We always ask God to show us what He wants us to do because we believe He is our Savior and Lord and our lives belong to Him and we know that He loves Petra. We are prayerfully moving forward.
What we need ever so much right now are your prayers. The last week plus Petra's symptoms have escalated. Also, at the same time we are having great difficulty with her local health care providers and finding someone in "the system" to speak on her behalf, with decision making authority, to help her with an urgent need. Please pray that this will be accomplished very soon and a smooth transition will take place.

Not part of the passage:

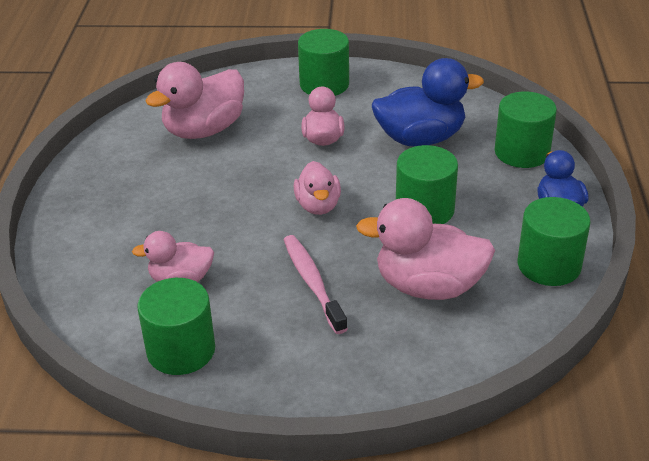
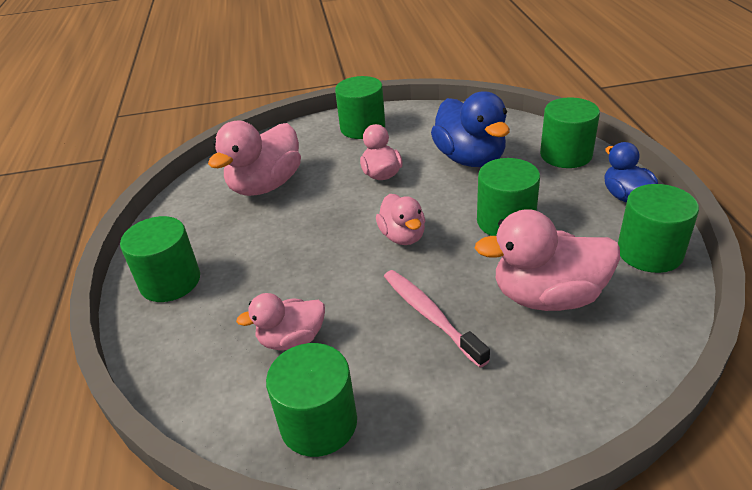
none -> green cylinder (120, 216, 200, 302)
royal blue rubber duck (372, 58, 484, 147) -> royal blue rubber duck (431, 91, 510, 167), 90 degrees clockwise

I am in process of seeking another private local doctor that we have learned of that makes home visits! THIS would be just what we need and have been trying to find for quite sometime. Plz pray he will say, "Yes." to adding Petra as his patient. I may ( hopefully ) will be talking to him today.
Last Friday Marty and I drove to Santa Rosa to have an appointment with her doctor there. He always spends a lot of time with us carefully explaining and going over all questions and new things to try. Our date for the first consult with a doctor in San Francisco ( I mentioned in an earlier post ) that we are awaiting anxiously is now coming closer. March 28th. Although we had hoped to hasten this appointment...instead we need to wait. :(
On this Valentine's Day of love...I am reminded of The Greatest Love. He, that gave His life for us, that we might live and have a home with Him forever. Jesus.
I was brought to tears reading this, and only thought how every time I saw Hannah I didn't see any pain and it just proves that you never know what somebody is going through. I want you to know that I will do my best to share your story and to have people all around know what your beautiful daughter is dealing with. My heart and my prayers are with you as the parents and siblings and Petra herself. And I agree in order to not have any bitterness, she has the Heart of God
Have you heard of ozone therapy? A friend of ours has Chronic Lyme Disease and that's what worked for her. She is now healthy and happily married! Praying for Petra and the family!